No hay un mar tan singular como el Mediterráneo. Mar entre tierras,
entre montañas y desierto, donde todo se individualiza, se concretiza.
Mare Nostrum romano, origen de civilizaciones y cuenca donde se encontraron
y confrontaron Europa, África y Asia. Mar interior donde los
hombres forjaron su historia, sus leyendas…sus cuentos, y ellos
mismos fueron y son fruto de una geografía irrepetible, de una
ocupación territorial sin parangón, donde clima y suelo,
por encima de cualquier otro factor, determinaron y condicionaron lo
que conocemos como Mundo Mediterráneo, con un urbanismo donde
los espacios abiertos y comunes favorecen el intercambio de la palabra,
la idea, y es fácil, necesario incluso, la transmisión
oral, y con ella, los misterios, las leyendas, el origen, los versos
traídos por vientos distintos pero bien conocidos; el ágora,
el foro, la plaza. La madre naturaleza, firme, a veces, domesticada,
sedienta en los estíos ardorosos, interminables, con montes aterrazados,
cultivados desde hace milenios, como todavía lo atestigua alguna
encina, algún viejo olivo, atemporal, curado de espanto. Trilogía
mediterránea: néctar de la uva, alimento que los dioses
liban en sus prolongadas siestas. Pan para los hombres, aferrados al
terruño, acostumbrados a la aridez del esparto, al sueño
de la jara. Río de sol descendido, el aceite de los campeones
olímpicos coronados de laurel, de gloria efímera apenas
rozada cuando el zorzal pía hastío en agosto.

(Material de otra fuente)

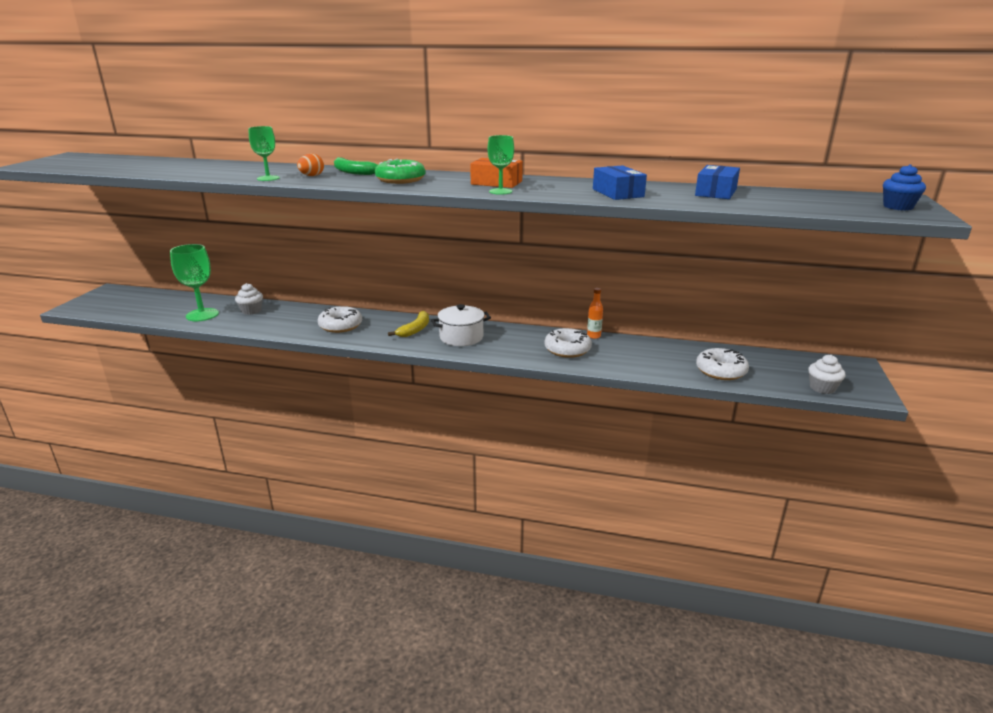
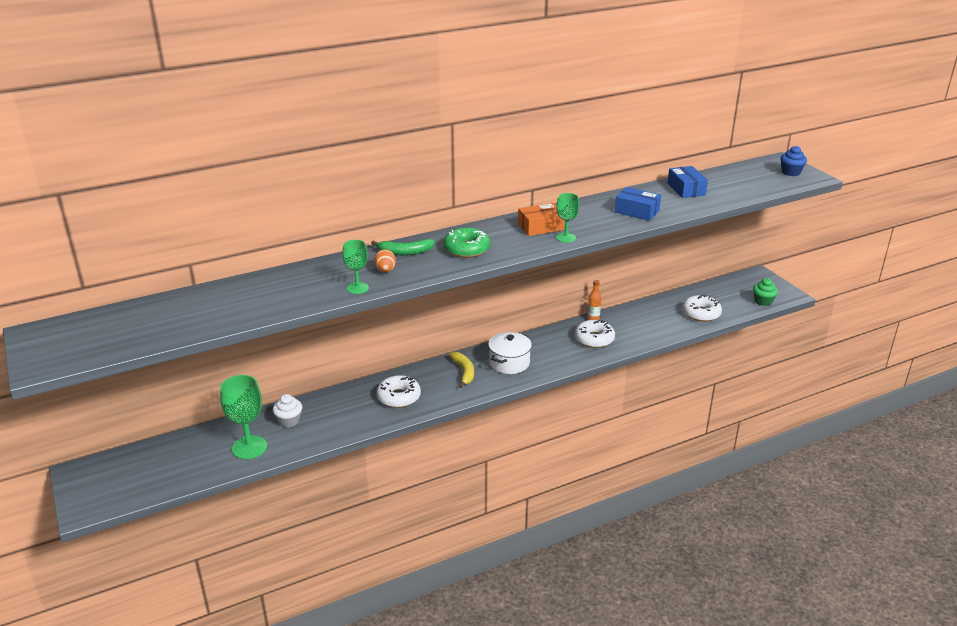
camera: 40 degrees left, 5 degrees up
(822, 388) = (763, 301): white cupcake -> green cupcake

Y de un lugar a otro, como hebra que todo lo une, el viento, los vientos,
porque la cuenca mediterránea se nos presenta variada, fragmentada
si se quiere, personalizada, y entonces, como no podía ser de
otra manera, los vientos generales se van deshilachando en otros menores,
locales, y dejan así un extenso anonimato para tener nombre y
apellidos, y ser en la mirada de las gentes esencia misma de la tierra
y el mar.
De esta manera, los hombres pusieron nombre a los vientos, y sentimientos,
y reconocieron a cada uno con sus venturas y sus calamidades, con sus
esperanzas y sus miedos, y aprendieron a aliarse con su fuerza, a respetarla,
a ser junco cuando fuese necesario.
Porque el mediterráneo, en este caso occidental, tiene su propia
rosa de los vientos, y los hombres quisieron leerla, interpretarla,
como si de libros evanescentes se trataran. Y en la tierra, abrazando
los cultivos aterrazados de las laderas montunas, se levantaron muros
de piedra, unidas con argamasa o a hueso, o setos altos y estirados
de cipreses que al compás del viento oscilan, danzan, se mueven
en tan secular sinfonía. Ager mediterráneo, tan singular
como los vientos que esparcen sus olores y trasladan sus colores. Molinos
de viento en las llanuras esteparias, en el litoral de costa, para moler
grano o elevar agua; preciado tesoro mediterráneo.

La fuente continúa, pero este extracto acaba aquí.